This story is non-fiction, reconstructed from my notes. Names have been changed.
Jail Cell 107. February, 2008
Phone calls are limited to fifteen minutes and this is frustrating, especially if there is some disagreement between the parties. Often, the inmate is in hysterical tears on the phone, over some disagreement or some profound misunderstanding. Many disputes involve custody or visitation. There is no counselor or social worker or group to resolve these issues, so there is a lot of screaming and crying, in fifteen-minute segments.
Thursday night going into Friday is miserable. Meg has made me a dreamcatcher and I have it hanging over my bed. She is Native American and she has blessed the dreamcatcher. It seems to alleviate some of the nightmares, but the odd thing is that I do not want to wake up in the morning because my dream life all takes place in the setting of freedom and my waking life takes place in a concrete coffin. I wonder at what point my dream life will be imprisoned as well, and Leese says this takes about seven months to achieve.

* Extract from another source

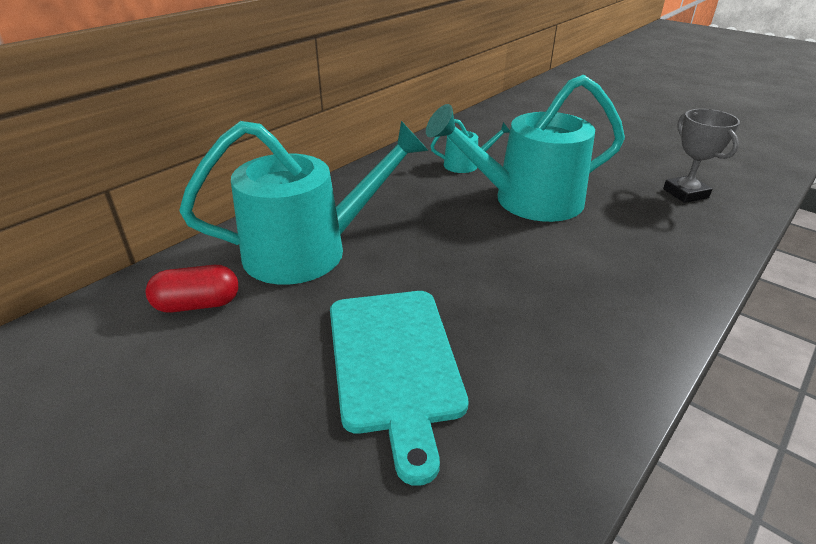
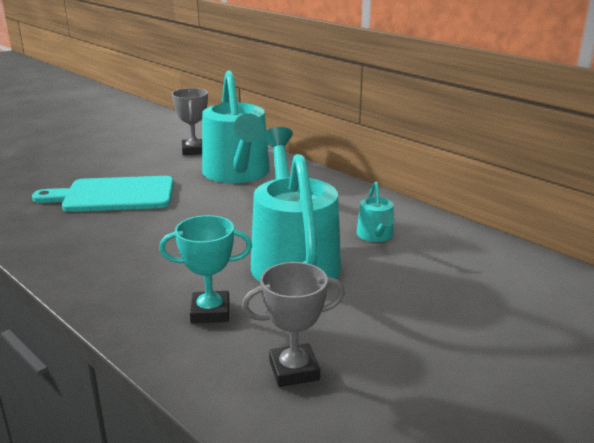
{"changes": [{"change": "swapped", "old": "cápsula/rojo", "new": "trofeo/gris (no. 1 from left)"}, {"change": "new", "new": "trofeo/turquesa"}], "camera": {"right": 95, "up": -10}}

The cell next door taunts the crazy man in the isolation cell, yelling “HARRY! We wanna play with you Harry!” And Harry yells back, “HELLLP! Helpme help me HELP” all hours of the night.
At 1AM a guard comes by and asks us if we want to go to the gym. He routinely comes by between one and three AM, to offer “rec,” and we ask him to come back. He never does. He will mark this exchange as a “refusal” in the documents in case the State checks on our rec situation. They will be satisfied.
We will be out of the cell according to this routine, exactly three times in the following three months. We do not go outside, of course, these three times, the reason given is that it is winter. “Rec” is held in the gym or in the chapel. I do not care for the gym, because there is semen stuck to the wall behind the mat at the back of each basketball basket, and the din and echo give me a raging headache.
Breakfast is served at 6AM, after a mop bucket is rolled in with a cheery, “Time to sweep and clean, ladies!” We take turns sweeping and cleaning so the rest of the group can sleep in. We eat and then go back to sleep because we are exhausted from being up all night. Sleep deprivation will become a way of life for me.
During breakfast, Christie says, “You know this table here. I was in a jail once, and another inmate was so obese she got stuck between the steel table and the seat bolted to the floor.”
“Then her teeth became dislodged, and she was choking on her teeth and turning blue. The guards came running and they had to do the Heimlich maneuver and dislodge her from the picnic table.”
“Damn,” I said.
Christie tells a story of better days in the penitentiary, when a boot camp program for women was in place.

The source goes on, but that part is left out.